Un registro de mantenimiento útil no tiene por qué empezar con una cuenta, una base de datos de la vivienda ni un plan generado. Empieza por los objetos que plantean una y otra vez la misma pregunta práctica: ¿qué se hizo la última vez y cuándo? CareStamp guarda la respuesta en una ficha concisa que una persona de confianza puede abrir al lado del objeto.
Empieza por las dudas que se repiten
Incluye solo los objetos cuyo historial influye en una acción real: un filtro de ventilación que se sustituye, una cafetera que se limpia, una bicicleta que se revisa o una herramienta de jardín que se repara. No catalogues todas tus pertenencias. Es más fácil mantener al día una lista breve y útil que un inventario completo que nadie consulta.
Utiliza nombres que se reconozcan de un vistazo
Nombra el objeto físico y añade una ubicación o referencia de modelo solo cuando evite confusiones. Dos filtros pueden tener el mismo nombre; «Filtro de climatización de la planta superior» y «Filtro de climatización del sótano» son más claros. Las instrucciones breves pueden contener el código de una pieza o una nota práctica de preparación, pero no deben presentarse como indicaciones profesionales de seguridad.
Registra hechos, no un plan de mantenimiento perfecto
Elige Limpiado, Sustituido, Revisado, Reparado u Otro e indica la fecha en que se realizó el trabajo. El nombre de la persona y la nota son opcionales. Si se conoce de forma fiable un intervalo de repetición, la entrada más reciente permite calcular una próxima fecha orientativa.
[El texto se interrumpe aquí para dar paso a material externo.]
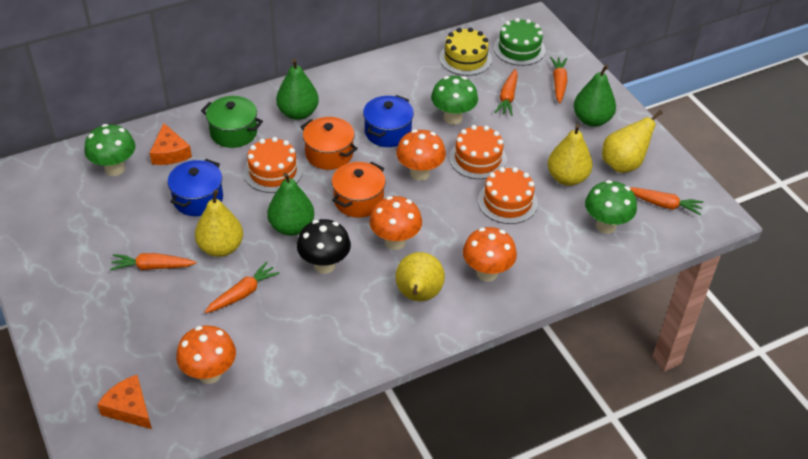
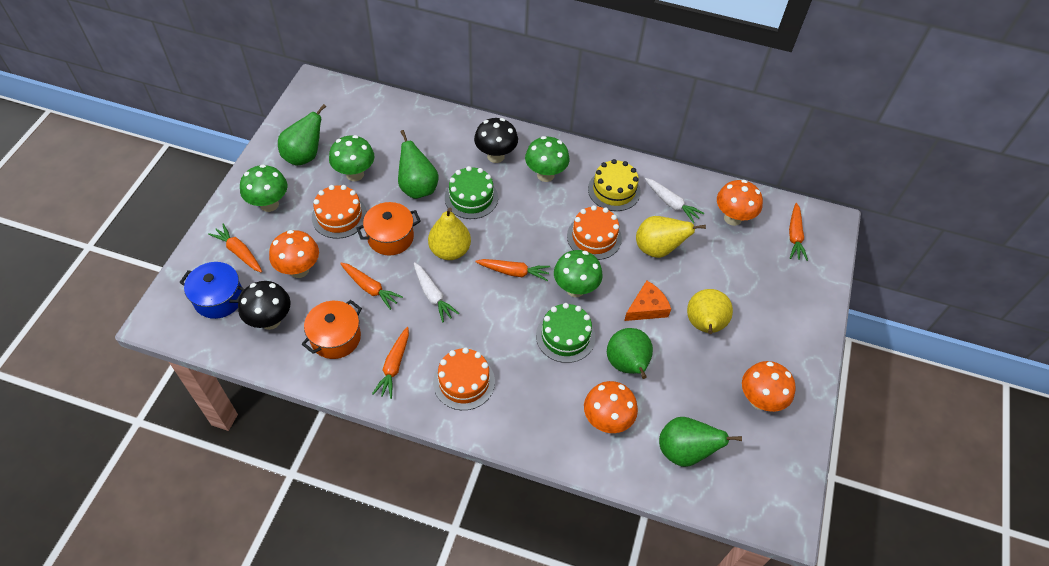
black mushroom: 1 -> 2
blue pot: 2 -> 1
green cake: 1 -> 2
green mushroom: 3 -> 4
green pear: 3 -> 4
green pot: 1 -> 0
orange cheese: 2 -> 1
white carrot: 0 -> 2
yellow pear: 4 -> 3

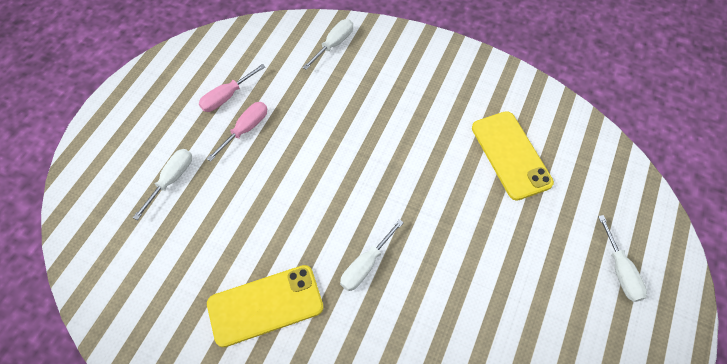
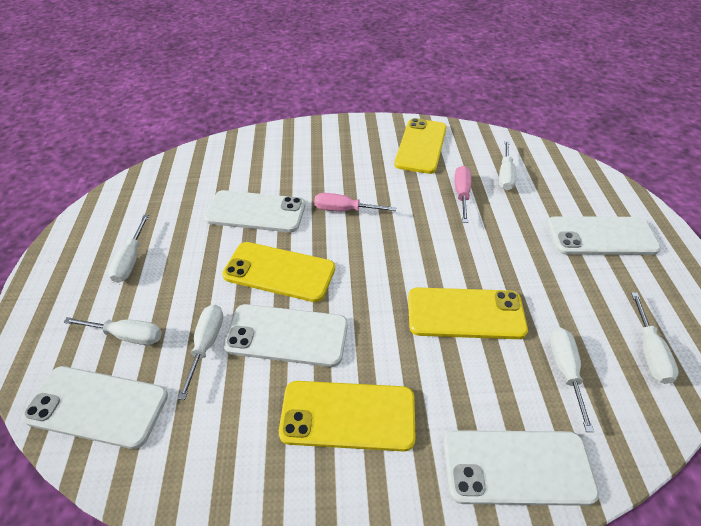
white phone: 0 -> 5
white screwdriver: 4 -> 6
yellow phone: 2 -> 4

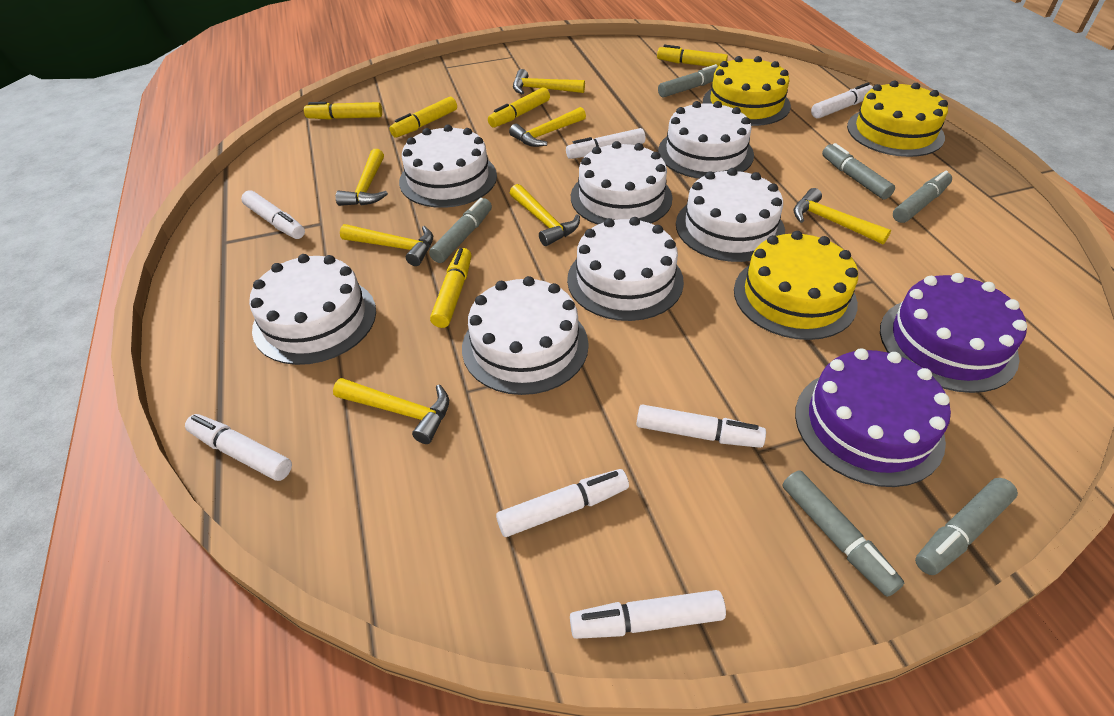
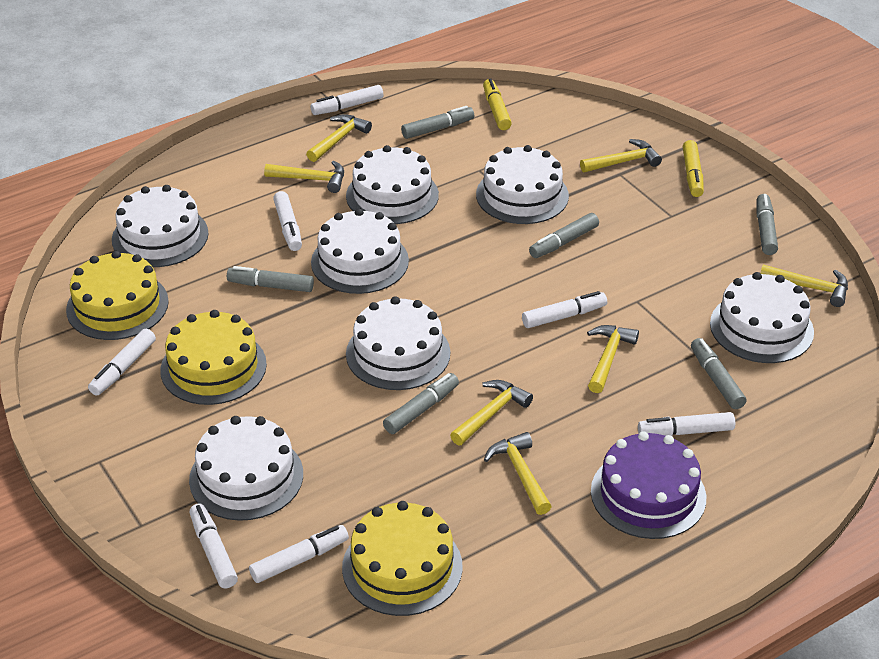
purple cake: 2 -> 1
yellow marker: 5 -> 2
Cuando no hay intervalo ni historial, es más honesto mostrar que no hay una fecha prevista que inventarla.
Mantén el registro dentro de sus límites
CareStamp ayuda a recordar y coordinar. No envía recordatorios, diagnostica averías, verifica piezas, certifica inspecciones ni demuestra que el trabajo se haya realizado correctamente. Sigue las indicaciones del fabricante y consulta a profesionales cualificados para decisiones críticas de seguridad, reglamentarias, médicas o relacionadas con la garantía.